As featured on the BillingViews blog
What an anti-climax! Most of the predictions about the big Apple announcement were remarkably accurate. Bigger iPhones and the Apple Watch that looks remarkably like, well, a watch. Ho hum.
But wait, there was some news, also predicted, but of much greater significance than the new hardware – Apple Pay. My esteemed colleague, Jonathan Jensen, also got excited but for a different set of reasons.
Apple Pay is a masterstroke of genius that guarantees Apple a place in the finance and banking world, to go with its disruptive and, for a long time, dominant role in the telco space.
Apple has pulled off what countless pretenders have tried already but failed at – becoming the trusted partner to those ever-fearful card issuers. And it’s not as if it did anything revolutionary, Apple just bided its time to weed out what everyone in the chain really wanted – security and simplicity – the Apple trademarks.
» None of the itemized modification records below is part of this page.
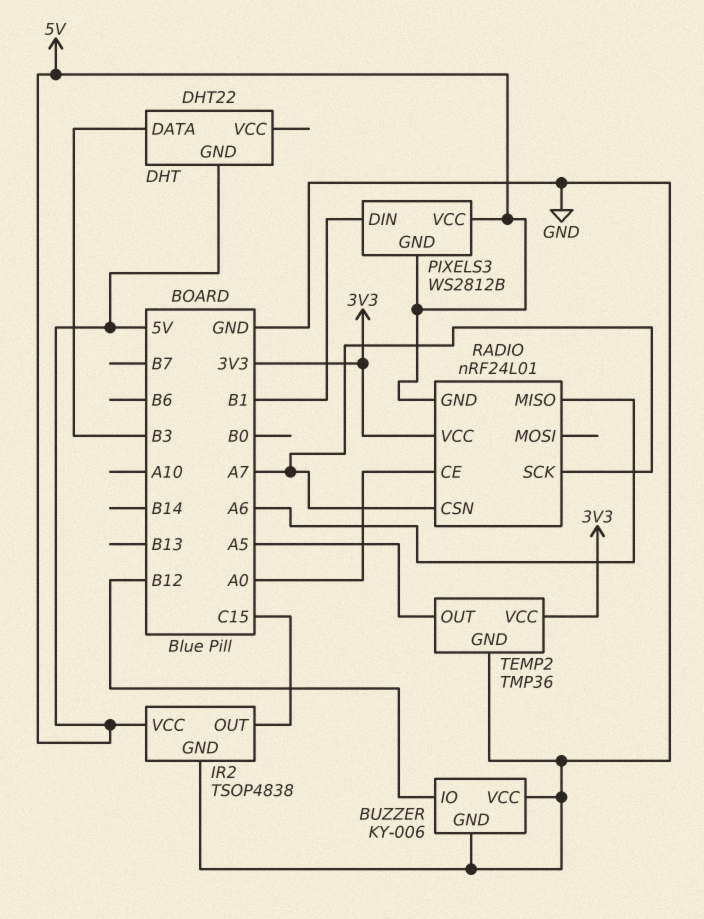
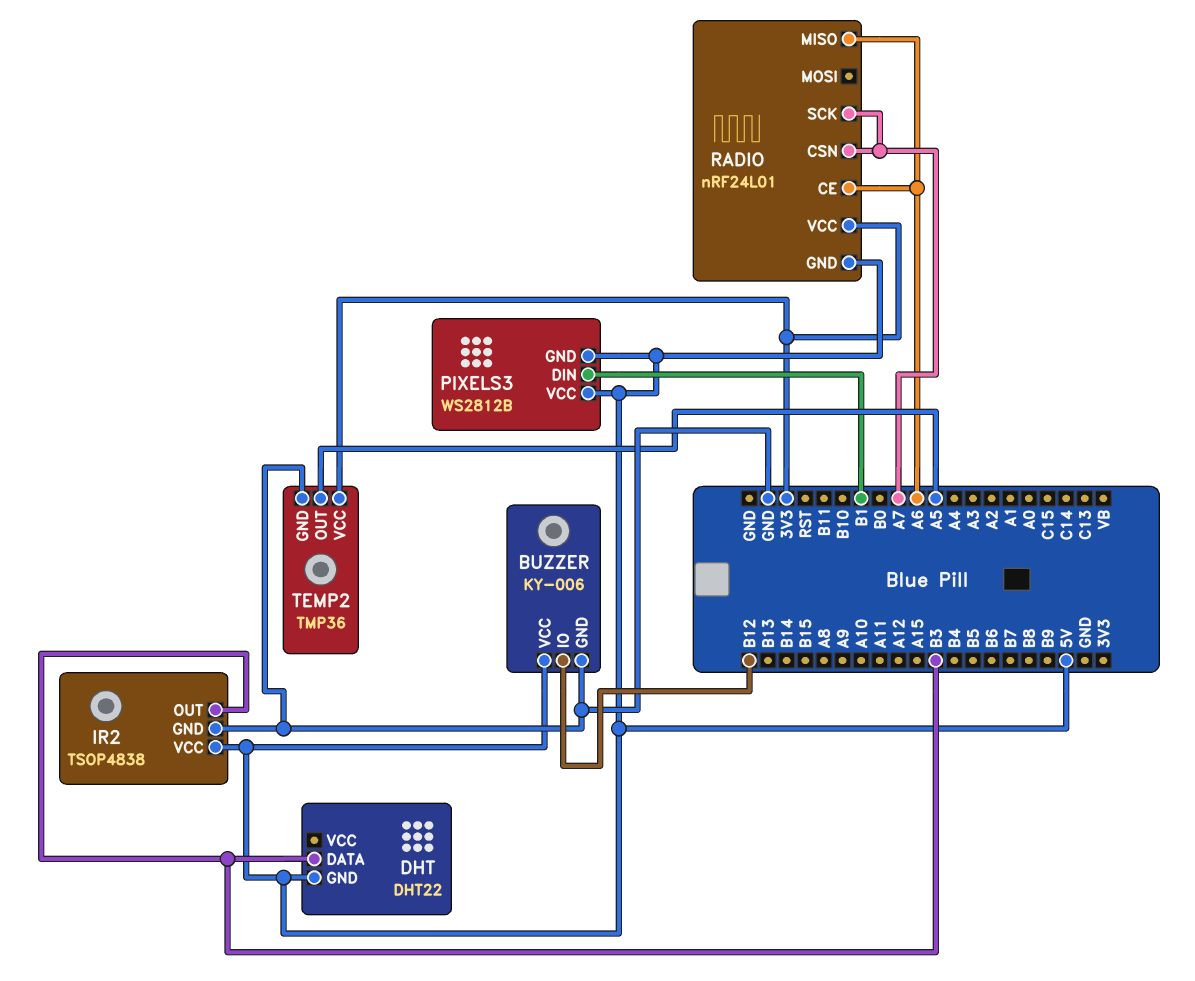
BUZZER pin VCC: GND -> 5V
IR2 pin OUT: C15 -> B3
RADIO pin CE: A0 -> A6

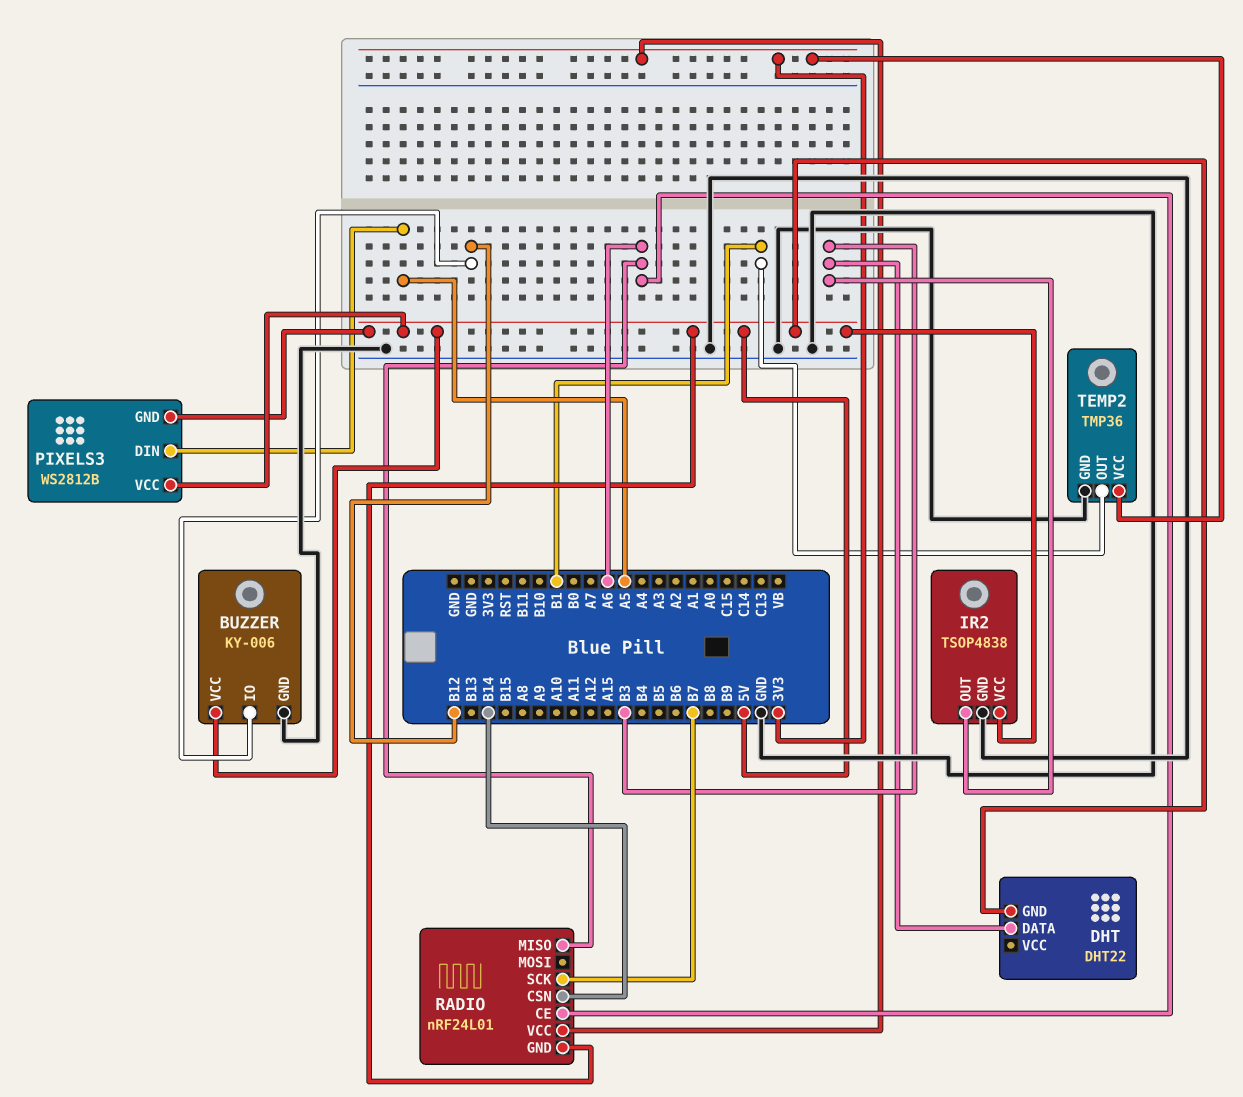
PIXELS3 pin DIN: B1 -> A5
RADIO pin CSN: A7 -> B14
RADIO pin SCK: A7 -> B7
TEMP2 pin OUT: A5 -> B1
Don’t get me wrong, I’m an Apple user but not a fan boy, however, Apple Pay may well become the next jewel in Apple’s crown if my thinking is right. Let me explain.
For years every man and his dog, literally, has been coming up with the ‘perfect’ e-payments, mobile payments, mobile wallet, NFC methodology; but no-one has succeeded in winning the hearts and minds of those that control the ecosystem – the money men. Even they can’t agree on one system themselves. This sector is fractured and the consumer that has multiple bank accounts, credit, debit and loyalty cards has all but given up.
Those bits of plastic that fill our wallets and purses are cheap to produce, easy to distribute and also have some marketing function but they are so, so unsecure!
The GSMA and its members thought it had the answer all those years ago by offering security via the SIM card and charge rent to the card issuers. Some magnanimously offered to share the commissions of the issuers as well. The mobile device with NFC capability, secure SIM and online transaction capability was all anyone could ask for and yet it failed.
Quoting the enormous success of NFC enabled phones in Japan and Korea as payment and transport enabling tools, device makers added them willy-nilly with no real plan on how they would attain market acceptance, let alone dominance, outside of those two unique markets.
We saw stickers attached to phones, Bluetooth enabled cards, RFID variations and after all that poncing around we’ve all ended up with NFC enabled plastic cards, and lots of them. The telcos have tried to break into payments themselves but you have to look very hard to find any success stories.
So Apple just sat back watching all this going on did nothing. Well, almost nothing. Until yesterday iPhones had no NFC capability but Apple had launched Passbook which was little more than a tool for keeping things like airline boarding passes, movie tickets, and gift cards all in one place, letting you scan your iPhone to check in for a flight, get into a movie, redeem a coupon, etc.
It wasn’t terribly clever or very innovative but it was dead easy to use and worked well with apps and messaging including email to collect the voucher, boarding passes, etc. Most importantly it appeared to be secure as well. Remember the magic words – simplicity and security?
Apple took that basic model, added some sexy security tweaks for the money guys and big retailers and came up with Apple Pay. It will use fingerprint scanners to verify users and NFC. The iPhones will add another layer of security by using a dynamic security code, replacing the static data on the magnetic strip of a typical card.
The one-time codes eliminate the need for merchants to receive sensitive customer account information. That purportedly makes the system less susceptible to fraud and hacker attacks. Visa, MasterCard and AmEx previously introduced industry standards for implementing the technology.
Suffice to say that the power of the Apple brand, its incredible success in disrupting the telecoms, content and apps markets and its perceived trust by consumers could place it in the role of the ‘trusted’ partner to everyone.
Card issuers still own the customer; they get a much more secure transaction mechanism that still uses their infrastructure and merchant terminals. The merchants get very speedy transactions with added security. The customer gets all his cards in one place, can easily select which one he wants to use and the transaction is secured by fingerprint, now tried and tested.
Of course, it’s early days yet and only the USA will get to test out Apple Pay initially, but I would not hesitate in saying this will be the best offering we’ve seen. We have no idea what deals Apple has struck with the likes of Visa, MasterCard and Amex, or with the big retailers, but it must have been very conducive for all of them to join up straight away.
Of course, the alternative to saying no, as some telcos discovered when the iPhone first came out, was to be left behind in the rush. With over 500 million iPhones in the market place, and many to be replaced by the iPhone 6 models, there is certainly a substantial base to work from.